A complexidade rítmica e a união entre música, dança e dramaticidade são pontos em comum entre formas de arte “exóticas” como o teatro-dança indiano Kathakali e as manifestações performáticas da cultura popular brasileira, das quais não podemos prescindir ao pesquisar sobre a teatralidade em nosso país, sob pena de reproduzir uma visão eurocêntrica.

Se existem muitos pontos de contato, há porém uma diferença fundamental: enquanto grande parte do saber de nossa cultura popular não é codificado por regras explícitas, o teatro-dança tradicional indiano segue processos formais de aprendizado lapidados durante séculos, que podem servir para orientar a codificação de nossos comportamentos cênicos.

Partindo destes pressupostos, esta comunicação é um estudo sobre a possibilidade e a pertinência da utilização da cultura cênica indiana como referência para desenvolver técnicas de atuação para o ator brasileiro, dentro de uma perspectiva transcultural. 


 
 

 

 

A noção de organicidade no percurso investigativo de Jerzy Grotowski

 

Tatiana Motta Lima

Doutora em Teatro- Departamento de Interpretação, UNIRIO – professora e atriz.

Palavras-chave: Grotowski, Organicidade, Corpo, Ator, Espectador

 

Nesta comunicação discutirei a noção de organicidade na investigação artística de Jerzy Grotowski. Em primeiro lugar, me deterei na gênese dessa noção e nas transformações que ela operou nas noções de ator e de espectador em sua obra.

Embora tenha se tornado, ao longo do tempo, uma noção central na obra de Grotowski, a organicidade não esteve presente desde o início de seu trabalho, ela foi 'descoberta'. E, nesse sentido, examinando-a, vamos poder seguir parte do processo de investigação do próprio Grotowski.

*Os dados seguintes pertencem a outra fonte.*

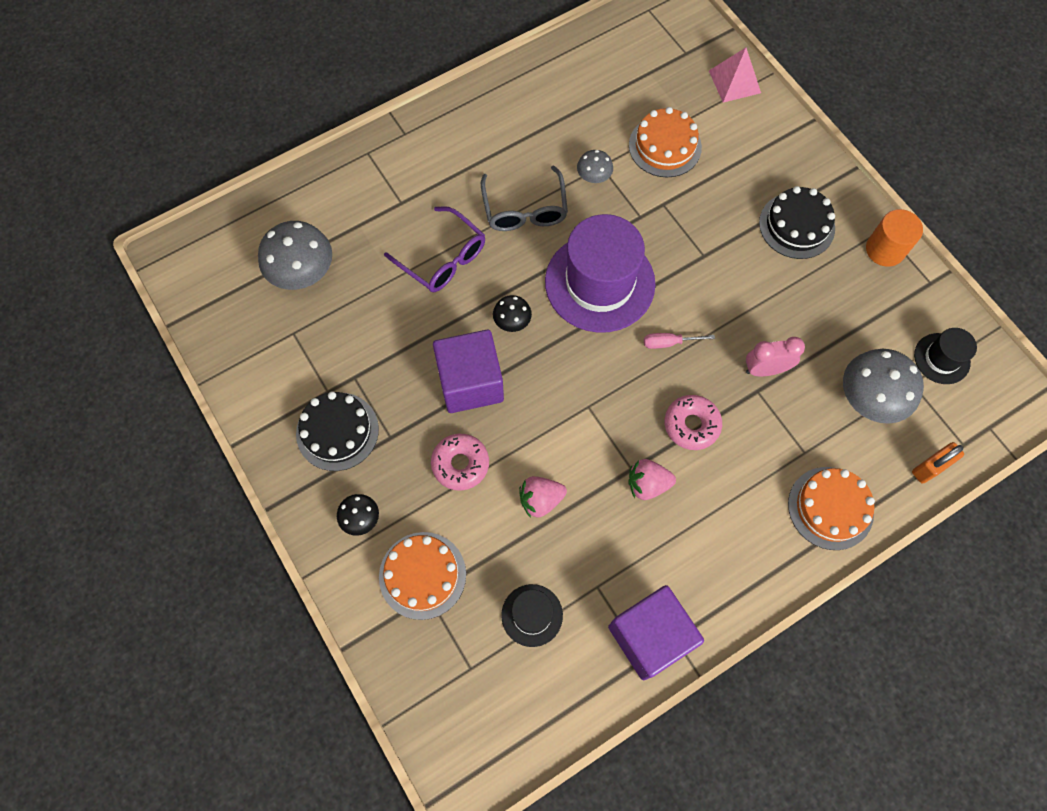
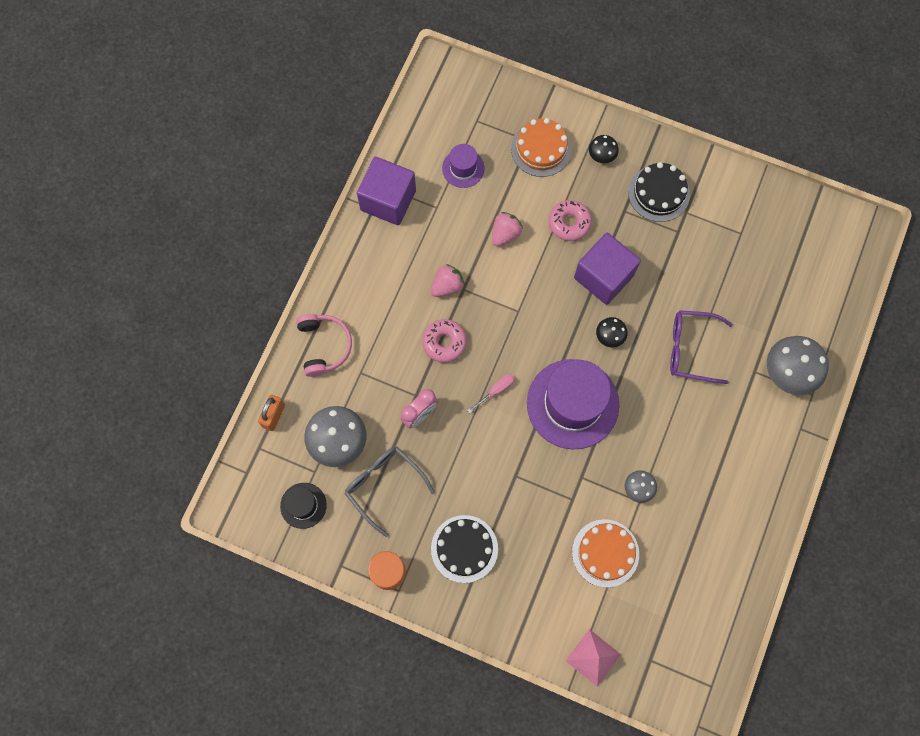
camera: 145 degrees right, 5 degrees up
(302, 271) = (773, 277): grey mushroom -> grey mushroom (789, 371)
(524, 209) = (666, 425): grey glasses -> grey glasses (384, 485)
(532, 615) = (463, 168): black hat -> purple hat
(830, 508) = (324, 346): orange cake -> pink headphones

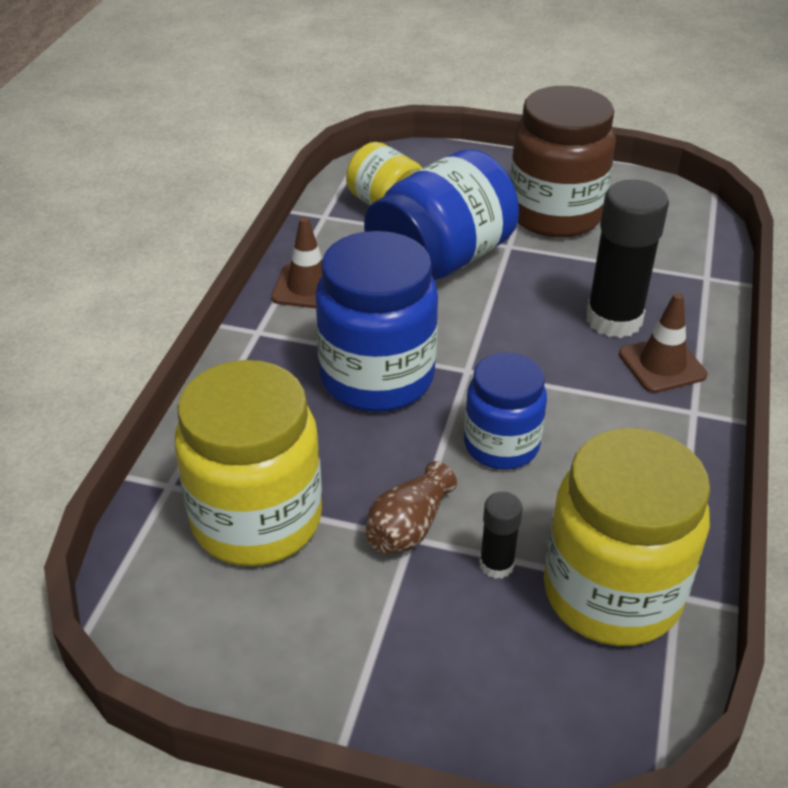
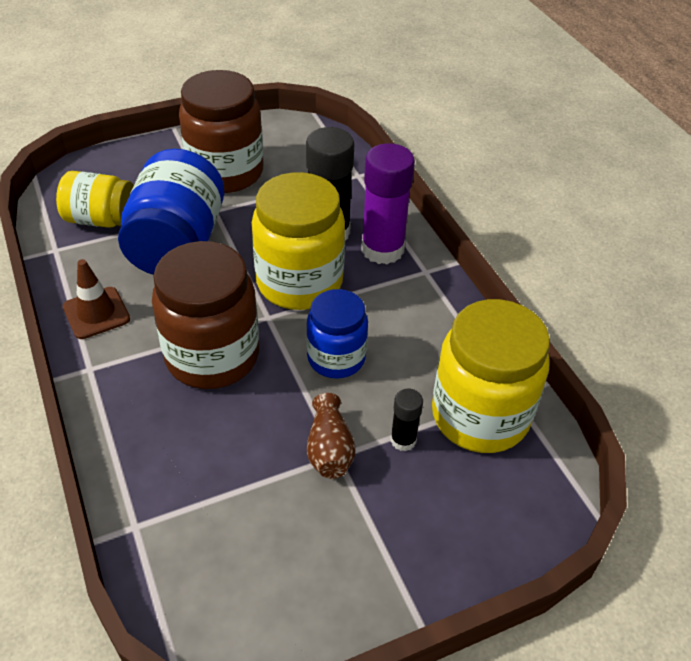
camera: 40 degrees left, 5 degrees up
(256, 520) = (224, 510): yellow jar -> yellow jar (299, 282)
(377, 378) = (212, 356): blue jar -> brown jar
(662, 365) = (382, 249): brown traffic cone -> purple glue stick

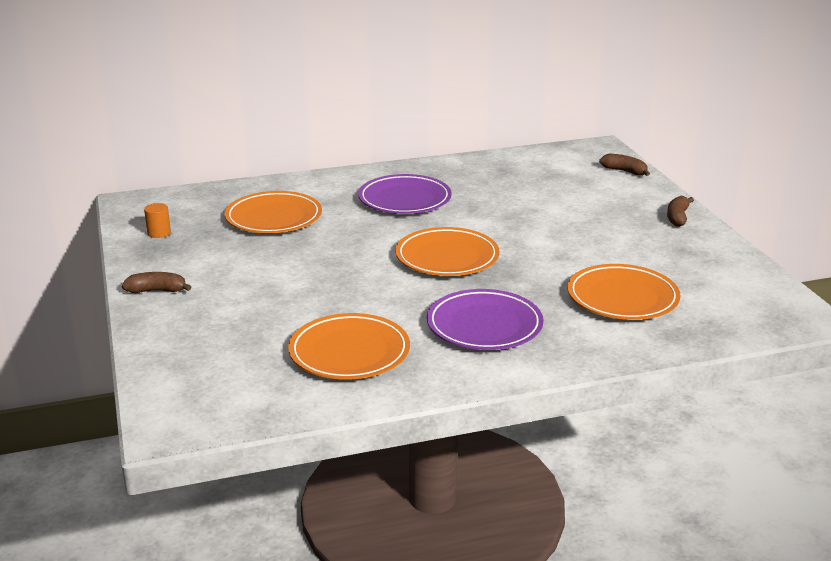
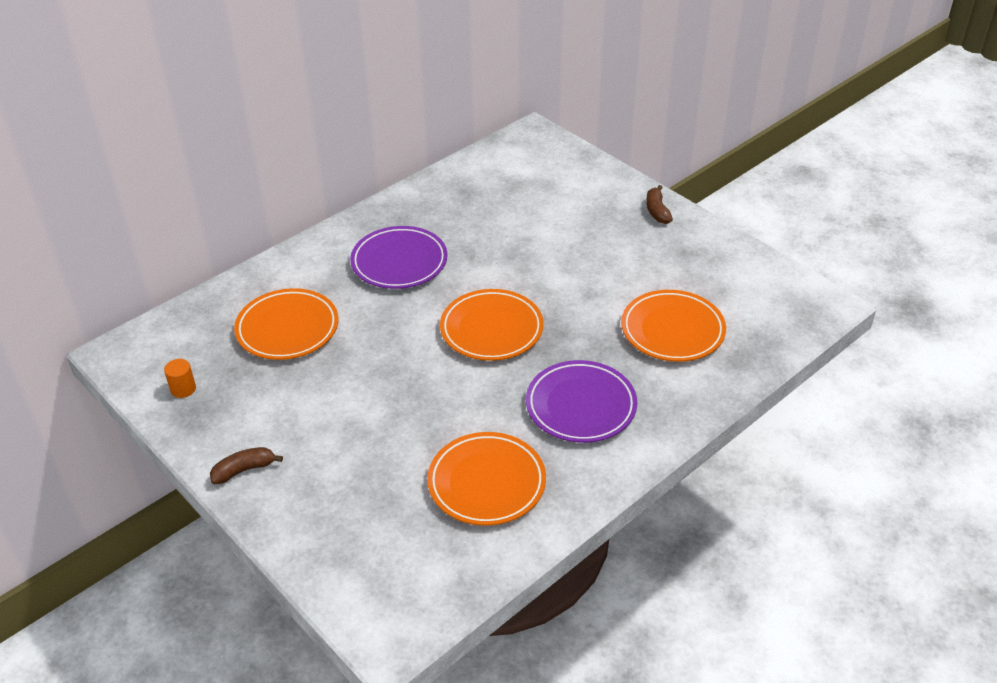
camera: 25 degrees left, 15 degrees up
(624, 171) = (575, 161): brown banana -> none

O termo relacionava-se tanto a aspectos artesanais da arte do ator, aspectos expressos em um amplo espectro de sintomas indicadores da presença do orgânico no corpo e na voz dos atores/atuantes, quanto a aspectos metafísicos, onde a noção de organicidade e uma certa definição de 'verdade' se irmanavam. Talvez a organicidade seja a noção que melhor se adeque à formulação de Flaszen de que a terminologia de Grotowski foi construída em um vai-e-vem entre o artesanato e a metafísica. Aproximando-me dessa noção, será necessário lidar com esses dois aspectos e com a contínua circularidade entre eles na investigação de Grotowski .

Por fim, a noção de organicidade traz em seu bojo, necessariamente, uma noção de corpo ou de corporeidade que me interessará, também, explorar.